I’m not one-hundred percent sure when I crossed the threshold from plant-enjoyer to fully-blown plant lady, but it happened. It happened pretty quickly and it happened hard.
I’ve brought it on myself to be quite honest with you. I dabbled with ferns and admired trailing pots of ivy. My heart would beat a little faster when I saw a cheese plant in Dobbies and I felt the sheer joy of seeing a plant grow before my very eyes.
I am a plant lady.
Being a plant lady is kind of a trend right now, but I hope it’s one that sticks around… because not only are plants pretty good for you (and by that I mean good for the air and environment – don’t eat them), they’re super pretty and are like a bunch of flowers that never dies. Looking after a plant is a bit like practice for looking after pets, it’s like a grown-up pastime that brings so much joy and happiness.
Basically, it rocks.
Today I’m sharing 10 big old signs that you too have fallen to the plants. If you can relate to these ten things, then you’re probably a massive plant lady. In the closet or not, it’s something to be proud of, right?
So, you’re definitely a massive plant lady if…
You remember your first IKEA cactus
For as long as I can remember IKEA has sold mini cacti in packs of three. I feel like an IKEA cactus (or succulent nowadays) is the threshold of all that is crazy plant lady life. They’re small, they’re really, really hard to kill and they’re all relatively cheap – the ideal IKEA treats to beg your Dad to splash out an extra £3.50 on.

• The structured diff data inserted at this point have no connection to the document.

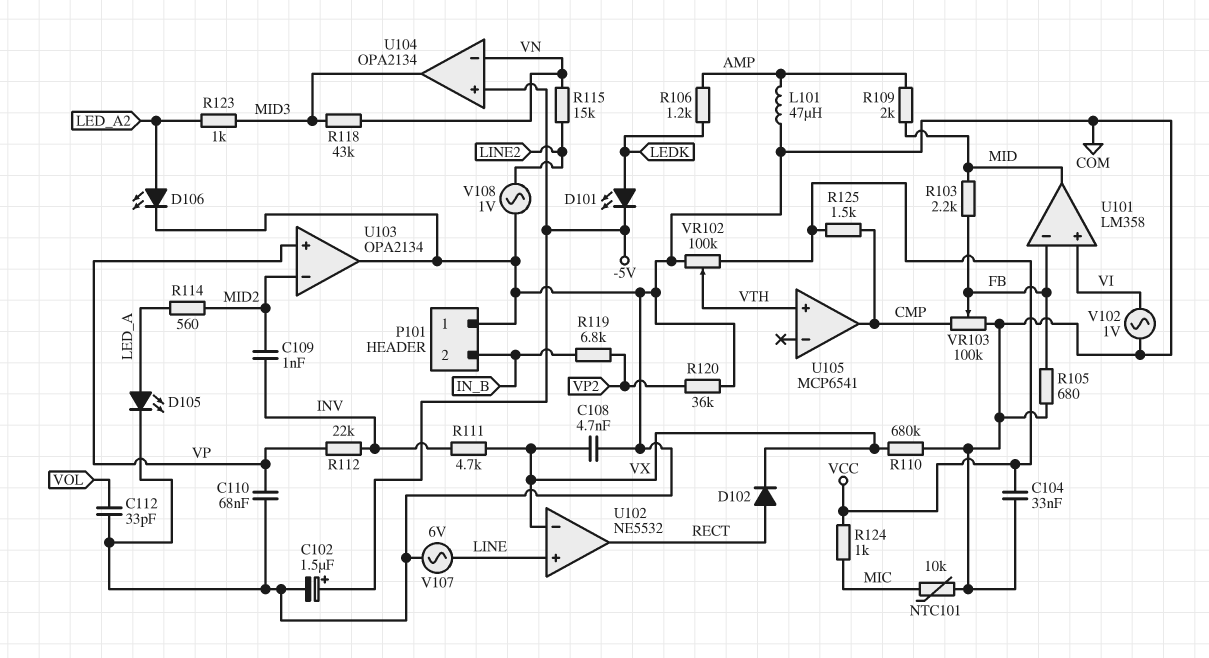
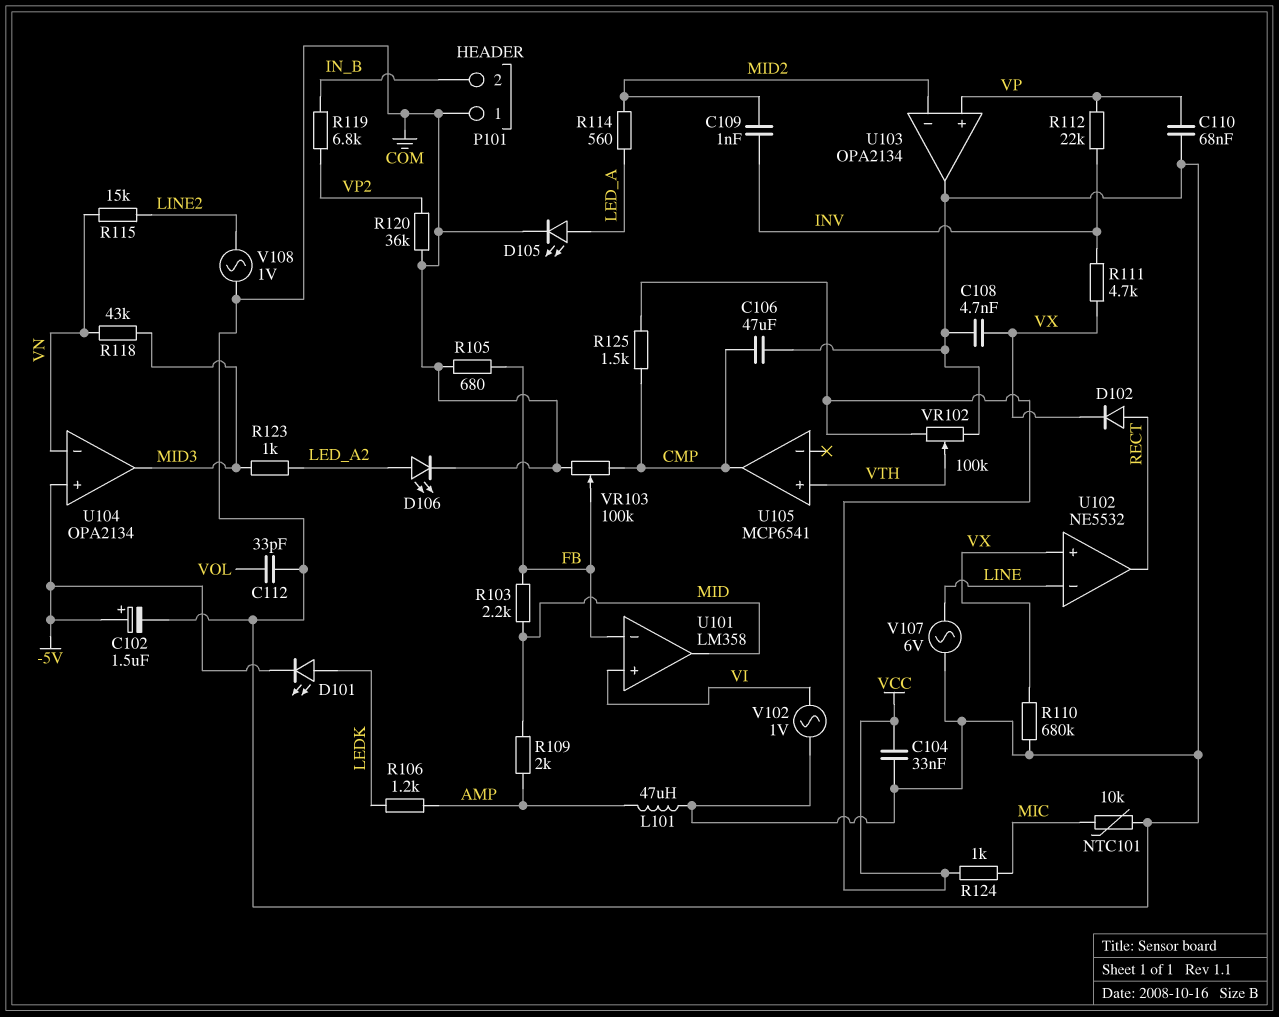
C106: none -> 47uF (CMP, COM)
U102 pin in+: LINE -> VX
U102 pin in-: VX -> LINE

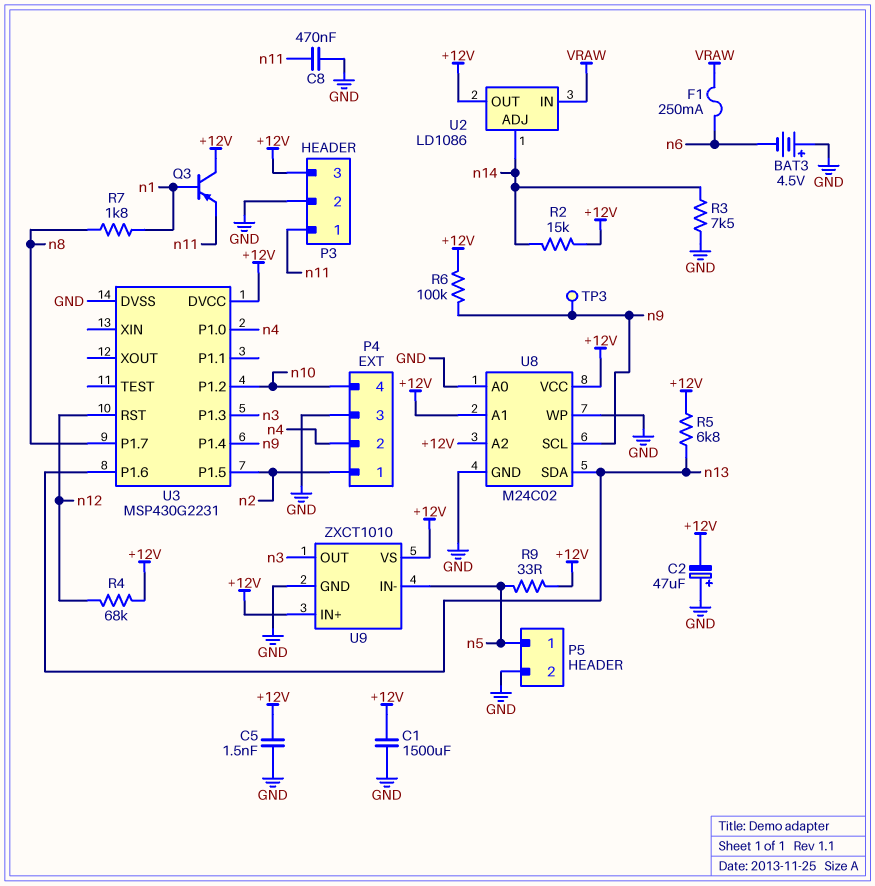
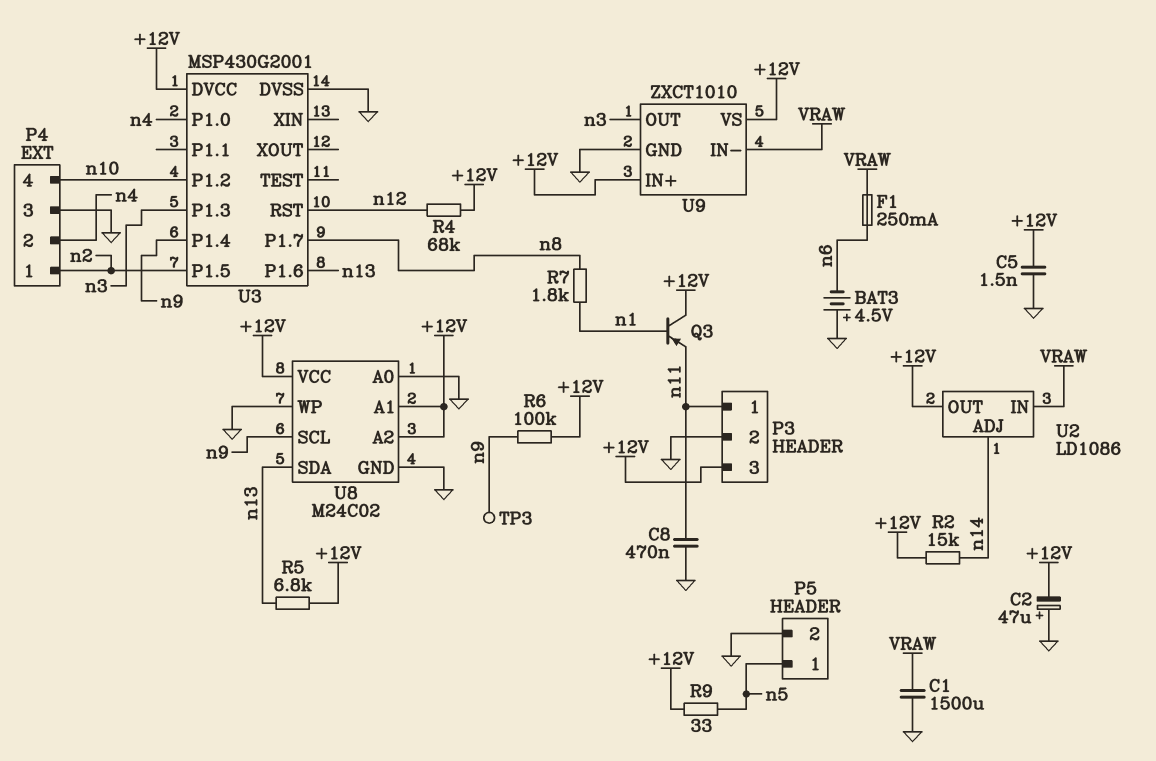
C1: 1500uF (+12V, GND) -> 1500uF (GND, VRAW)
R3: 7.5k (GND, n14) -> none
U3: MSP430G2231 -> MSP430G2001
U9 pin IN-: n5 -> VRAW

Even being aware of the presence of #plantlady means that you’re pretty deep into the plant situation. A seemingly bottomless well of Instagram inspiration that will absorb hours of your life AND spark envy over those who have windowsills full of exotic-looking plants and those who know the real names of things without resorting to google. Maybe, one day, that’ll be you – but not today.

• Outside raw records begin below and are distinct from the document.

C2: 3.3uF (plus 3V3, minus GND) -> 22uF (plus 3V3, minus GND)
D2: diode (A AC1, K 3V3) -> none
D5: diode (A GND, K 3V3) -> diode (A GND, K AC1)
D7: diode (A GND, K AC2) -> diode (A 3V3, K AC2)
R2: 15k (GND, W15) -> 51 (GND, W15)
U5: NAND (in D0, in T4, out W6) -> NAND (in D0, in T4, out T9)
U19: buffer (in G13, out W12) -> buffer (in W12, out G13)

You’ve purchased plant art
What’s the natural next move when you’ve filled your entire house with plants? Purchasing things that at least look like plants – of course. Botanical Etsy art prints, palm leaf wallpaper and cheese plant fabric all become irresistible and haunt you almost as much as the shadows of your plants on the wall do.
You’ve compiled The Plant List
You know… THE plant list. The list of plants that if you won the lottery tomorrow you’d buy. The crazy ones like the variegated Monstera Deliciosa and the hard to get a hold of ones that would require special delivery or ordering three months in advance. You’d have them if you could… and soon, nothing will stop you.

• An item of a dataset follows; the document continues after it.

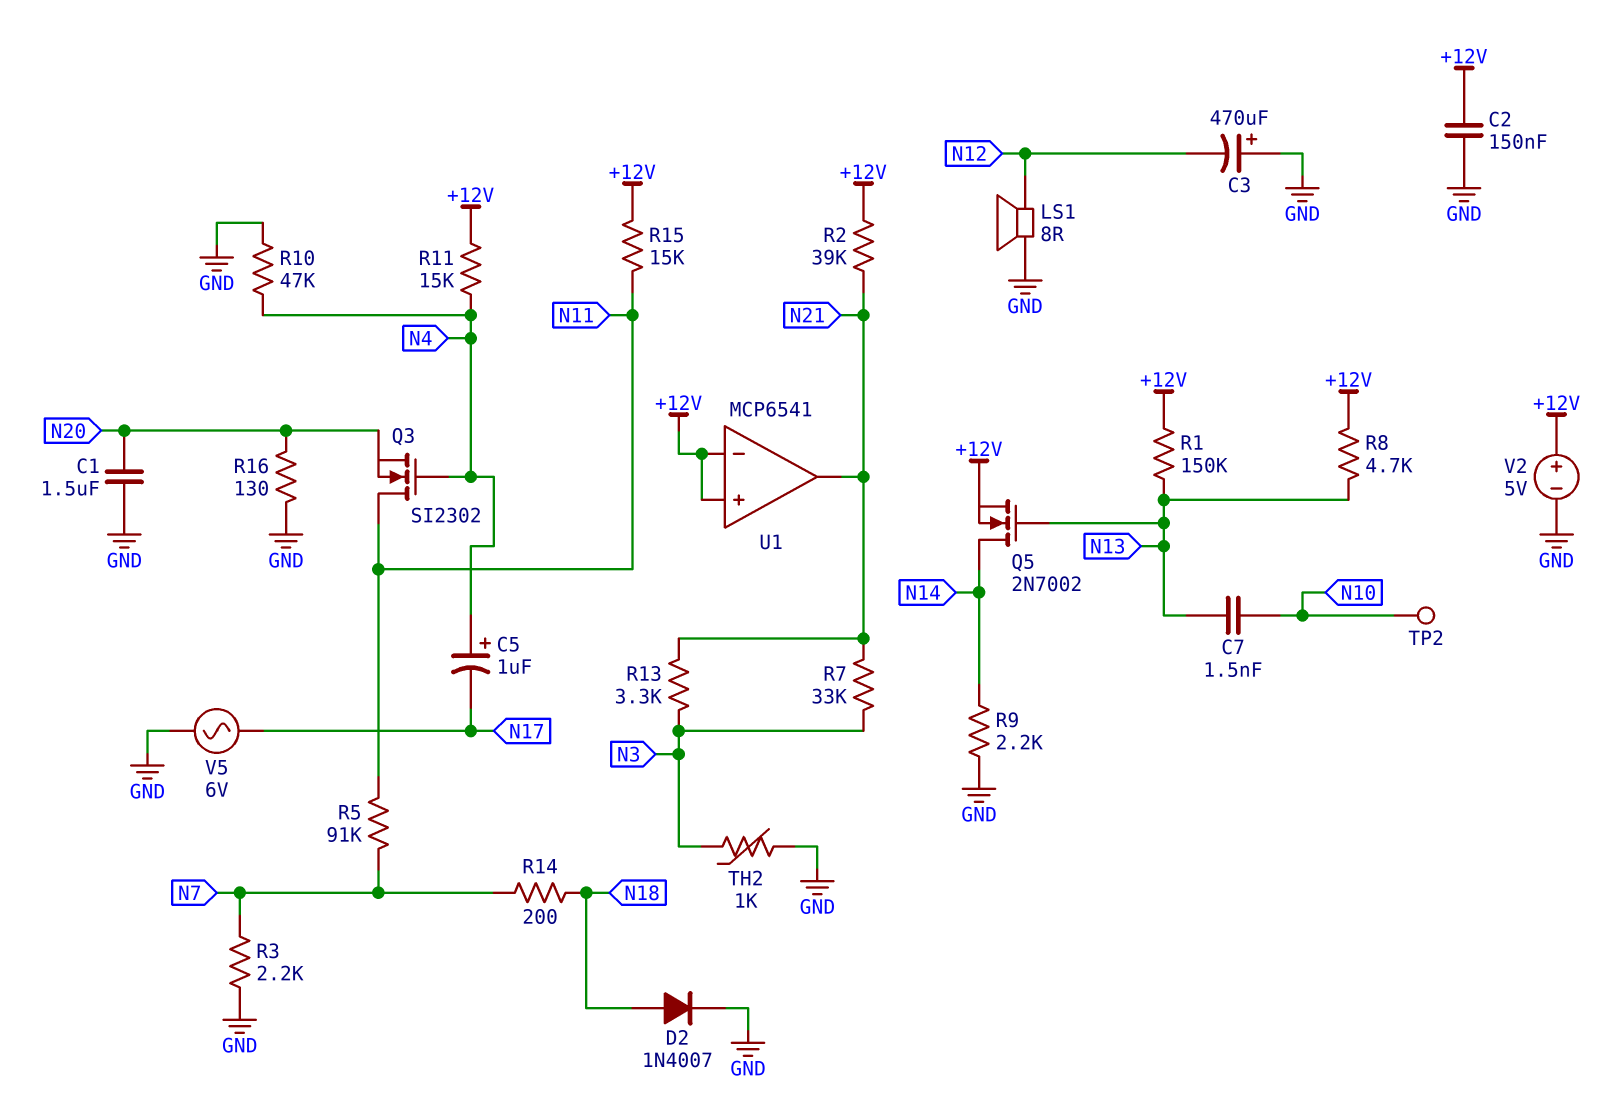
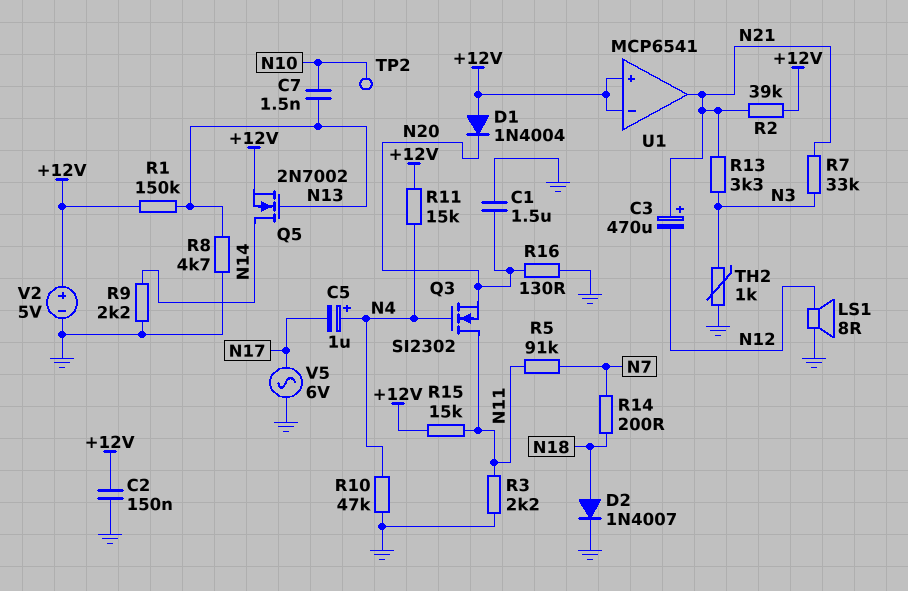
C3: 470uF (plus GND, minus N12) -> 470uF (plus N21, minus N12)
D1: none -> diode 1N4004 (A +12V, K N20)
R3: 2.2k (GND, N7) -> 2.2k (GND, N11)
R8: 4.7k (+12V, N13) -> 4.7k (GND, N13)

You own the coveted cheese plant
This time last year, ALL I wanted for my growing plant collection was a cheese plant. It represented all of my Instagram goals and plant dreams – but it was a real pain to try and find. Nowadays they’re in most garden centres as the oldies have cottoned on… thank goodness! It’s still one of my favourite plant babes and has even spawned off several mini-versions since our love affair started in March!
Playing musical plants is an event
It’s normal to move your plants around – some like it lighter and some like it darker. We’ve taken it to the next level this time though. We’re not just moving a couple here and there, it’s turned into a full-on game of musical plants. Why CAN’T that extra cheese plant go next to the toilet? It might just thrive…
You can’t resist an affordable plant pot
Heard that Aldi is doing giant plant pots for a fiver? Get your coat. Garden centre sale? Hop in the car. By now you’re a slave to your plants and their amenities, so if you spy the opportunity to save some sweet dollar on those must-haves, then all bets are on that you’re already halfway to Aldi before 8 am.
You’ve purchased a ritualistic watering can
Watering your plants is necessary. Why not make the whole ordeal a little prettier/more fun/cult-ish and use an Instagram worthy watering can? I picked up a cute blue one from TK Maxx a few weeks ago and have already fallen into a better plant-watering ritual. Better or just more aesthetically pleasing… who knows.
You’ve built a plant hospital
You accidentally killed one of your nearest and dearest (don’t worry – sometimes we all fuck up) and ignoring your peers’ pleas for you to bin the shrivelled plant, you cordon off a section of your kitchen and set to work. Over the course of a few weeks, you assess your poorly plant, letting it dry out if need be or giving it daily TLC – you WILL rescue it from its final destination!
You try to convert others to #plantlady life
Buying plants as presents, sharing your knowledge over tea and cake and cooing over unexpected plant finds – hello cute plants in Wilko. Once you’ve reached this stage, loving plants yourself isn’t enough. Converting others to your love of plants is the new goal, so wherever you go you can be surrounded by green monsters and talk about soil moistness and leaf growth all day, every day.